This is the dessert that I decided to make for tomorrow night’s dinner.  I like to prep as much as I can the day before to make the day of the dinner party less stressful.  In fact, the main course is marinating overnight to be baked in the oven at dinner time.  This recipe was by Nadia Hussain from the Great British Bake Off.  She calls it a Pineapple Bundt, but given the ingredients I’m calling it a pina colada bundt since it has pineapple, coconut and lime in it.  I hope everyone enjoys it.  Surprisingly I’ve never made a drizzle cake before.  This one uses the juice of the three limes turned into a simply syrup which is drizzled into the finished warm cake.  I ended up brushing it on the bottom top and sides rather than just he bottom.

Ingredients

For the cake
1 x 227g tin of pineapple (I used crushed pineapple)
250g unsalted butter, plus extra for greasing
250g caster sugar (I used granulated sugar)
5 medium eggs
3 limes, zest only, reserving juice
350g self-raising flour (see below for King Arthur’s home made self rising flour)
100ml coconut milk

For the syrup
Juice of 3 limes
100g caster sugar (I used granulated sugar)

For the icing
125g icing sugar, sieved
3 tbsp coconut milk

For the decoration
3 tbsp desiccated coconut, toasted

For 350 g of self rising flour use

329 g AP flour

16.5 g baking powder

4 g table salt

Method

1. Start by preparing the tin. Grease a 25cm bundt tin well, getting into all the grooves. Now add some flour and move the tin around so the flour sticks to the butter on contact. Tip out the excess and set the tin aside.

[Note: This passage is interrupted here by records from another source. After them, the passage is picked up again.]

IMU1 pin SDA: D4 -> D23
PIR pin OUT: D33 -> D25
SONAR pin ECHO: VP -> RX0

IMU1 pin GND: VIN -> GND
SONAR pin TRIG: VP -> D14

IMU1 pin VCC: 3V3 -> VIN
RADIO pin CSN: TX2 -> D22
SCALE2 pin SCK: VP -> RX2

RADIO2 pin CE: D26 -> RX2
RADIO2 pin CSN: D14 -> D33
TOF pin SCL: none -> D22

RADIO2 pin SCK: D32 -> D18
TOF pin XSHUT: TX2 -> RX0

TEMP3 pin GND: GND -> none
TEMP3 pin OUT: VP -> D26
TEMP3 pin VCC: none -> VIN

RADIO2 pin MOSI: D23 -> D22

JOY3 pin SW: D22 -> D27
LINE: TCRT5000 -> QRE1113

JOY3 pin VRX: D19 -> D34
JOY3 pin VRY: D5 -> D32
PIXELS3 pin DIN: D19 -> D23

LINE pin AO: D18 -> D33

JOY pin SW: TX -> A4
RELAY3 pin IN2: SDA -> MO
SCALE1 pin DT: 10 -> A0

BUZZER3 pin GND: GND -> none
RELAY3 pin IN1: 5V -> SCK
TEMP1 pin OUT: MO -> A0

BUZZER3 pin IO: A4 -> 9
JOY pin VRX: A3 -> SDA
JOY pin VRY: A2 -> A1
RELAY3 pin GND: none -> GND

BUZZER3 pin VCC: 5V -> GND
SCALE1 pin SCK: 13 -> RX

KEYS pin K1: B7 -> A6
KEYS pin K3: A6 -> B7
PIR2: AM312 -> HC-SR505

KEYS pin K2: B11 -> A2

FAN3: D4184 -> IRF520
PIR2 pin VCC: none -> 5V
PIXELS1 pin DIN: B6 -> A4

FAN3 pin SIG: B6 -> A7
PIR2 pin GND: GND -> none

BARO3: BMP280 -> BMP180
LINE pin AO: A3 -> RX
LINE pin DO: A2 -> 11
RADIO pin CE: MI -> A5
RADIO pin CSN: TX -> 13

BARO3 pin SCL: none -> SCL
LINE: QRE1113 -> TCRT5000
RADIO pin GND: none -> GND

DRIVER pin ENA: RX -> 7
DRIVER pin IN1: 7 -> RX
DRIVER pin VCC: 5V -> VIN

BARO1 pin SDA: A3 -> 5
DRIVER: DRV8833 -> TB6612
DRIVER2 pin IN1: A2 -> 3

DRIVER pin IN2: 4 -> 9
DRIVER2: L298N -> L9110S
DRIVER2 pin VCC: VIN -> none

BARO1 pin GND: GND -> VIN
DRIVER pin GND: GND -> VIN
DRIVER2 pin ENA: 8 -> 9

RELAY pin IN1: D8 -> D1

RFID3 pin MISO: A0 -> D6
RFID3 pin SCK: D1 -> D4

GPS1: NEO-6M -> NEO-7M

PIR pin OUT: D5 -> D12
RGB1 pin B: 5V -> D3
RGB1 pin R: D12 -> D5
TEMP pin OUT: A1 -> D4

2. Preheat the oven to 160C/325°F convection . Drain the tinned pineapple well, then chop it up and set aside while you make the cake batter.

3. To a large bowl add the unsalted butter and caster sugar and whip until you have a mixture that is smooth and light in colour — it should be really fluffy. Now add the eggs, one at a time, until they are all well incorporated.

4. Add the lime zest and flour, along with the coconut milk and pineapple, and mix everything until you have an even batter with no flour spots.

5. Pour into the prepared tin and tap the tin a few times to level off the top and remove any large pockets of air. Bake in the oven for 1 hour, until a skewer inserted comes out clean.

6. Once the cake is baked, leave it in the tin to cool for 10 minutes. Meanwhile make a quick syrup by adding the lime juice to a small pan with the caster sugar. Mix to combine and bring to a boil. Drizzle this all over the cake base and leave for another 10 minutes. Now turn out onto a wire rack to cool completely.

7. For the icing, put the icing sugar in a bowl and add the coconut milk. Mix until you have thick, even icing that you can drizzle slowly over the bundt. Finish with a sprinkle of desiccated coconut.

 

My index of bakes.

I came across a similar concept (the “drizzle”) with a cake called a “Two Ton Bourbon Pecan Cake”.  The difference was that the drizzle was bourbon whiskey, which played very well with the pecans' flavor.  Oh, hey, I found the recipe!

Paul

Lucky dinner guests.  I wish you could transport a slice over 😆.

This looks and sounds fantastic.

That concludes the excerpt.